There are much higher states of existence beyond reasoning. It is really beyond the intellect that the first state of religious life is to be found. When you step beyond thought and intellect and all reasoning, then you have made the first step towards God; and that is the beginning of life. What is commonly called life is but an embryo state.
The next question will be: What proof is there that the state beyond thought and reasoning is the highest state? In the first place, all the great men of the world, much greater than those that only talk, men who moved the world, men who never thought of any selfish ends whatever, have declared that this life is but a little stage on the way towards Infinity which is beyond. In the second place, they not only say so, but show the way to every one, explain their methods, that all can follow in their steps. In the third place, there is no other way left. There is no other explanation. Taking for granted that there is no higher state, why are we going through this circle all the time; what reason can explain the world? The sensible world will be the limit to our knowledge if we cannot go farther, if we must not ask for anything more. This is what is called agnosticism. But what reason is there to believe in the testimony of the senses? I would call that man a true agnostic who would stand still in the street and die. If reason is all in all, it leaves us no place to stand on this side of nihilism.
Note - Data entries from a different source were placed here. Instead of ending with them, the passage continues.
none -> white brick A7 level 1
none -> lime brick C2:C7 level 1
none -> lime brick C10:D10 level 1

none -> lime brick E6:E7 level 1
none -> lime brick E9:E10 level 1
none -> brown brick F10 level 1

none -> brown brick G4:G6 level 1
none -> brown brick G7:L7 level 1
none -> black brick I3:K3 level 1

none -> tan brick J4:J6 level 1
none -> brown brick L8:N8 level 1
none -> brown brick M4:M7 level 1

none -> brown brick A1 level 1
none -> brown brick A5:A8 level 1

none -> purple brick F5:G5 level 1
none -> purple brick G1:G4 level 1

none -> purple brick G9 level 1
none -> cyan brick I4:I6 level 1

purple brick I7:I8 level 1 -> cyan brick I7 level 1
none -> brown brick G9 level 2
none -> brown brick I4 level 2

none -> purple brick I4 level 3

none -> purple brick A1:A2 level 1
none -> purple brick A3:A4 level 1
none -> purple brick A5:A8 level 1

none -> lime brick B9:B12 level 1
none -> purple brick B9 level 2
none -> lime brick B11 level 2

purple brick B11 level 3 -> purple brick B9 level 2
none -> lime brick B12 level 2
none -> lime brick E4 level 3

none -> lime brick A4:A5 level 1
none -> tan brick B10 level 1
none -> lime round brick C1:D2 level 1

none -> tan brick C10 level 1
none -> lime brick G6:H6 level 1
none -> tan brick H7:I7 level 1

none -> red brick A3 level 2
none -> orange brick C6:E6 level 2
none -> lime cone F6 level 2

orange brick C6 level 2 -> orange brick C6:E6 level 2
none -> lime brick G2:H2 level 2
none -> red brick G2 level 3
If a man is agnostic of everything but money, fame, and name, he is only a fraud. Kant has proved beyond all doubt that we cannot penetrate beyond the tremendous dead wall called reason. But that is the very first idea upon which all Indian thought takes its stand, and dares to seek, and succeeds in finding something higher than reason, where alone the explanation of the present state is to be found. This is the value of the study of something that will take us beyond the world. "Thou art our father, and wilt take us to the other shore of this ocean of ignorance." That is the science of religion, nothing else.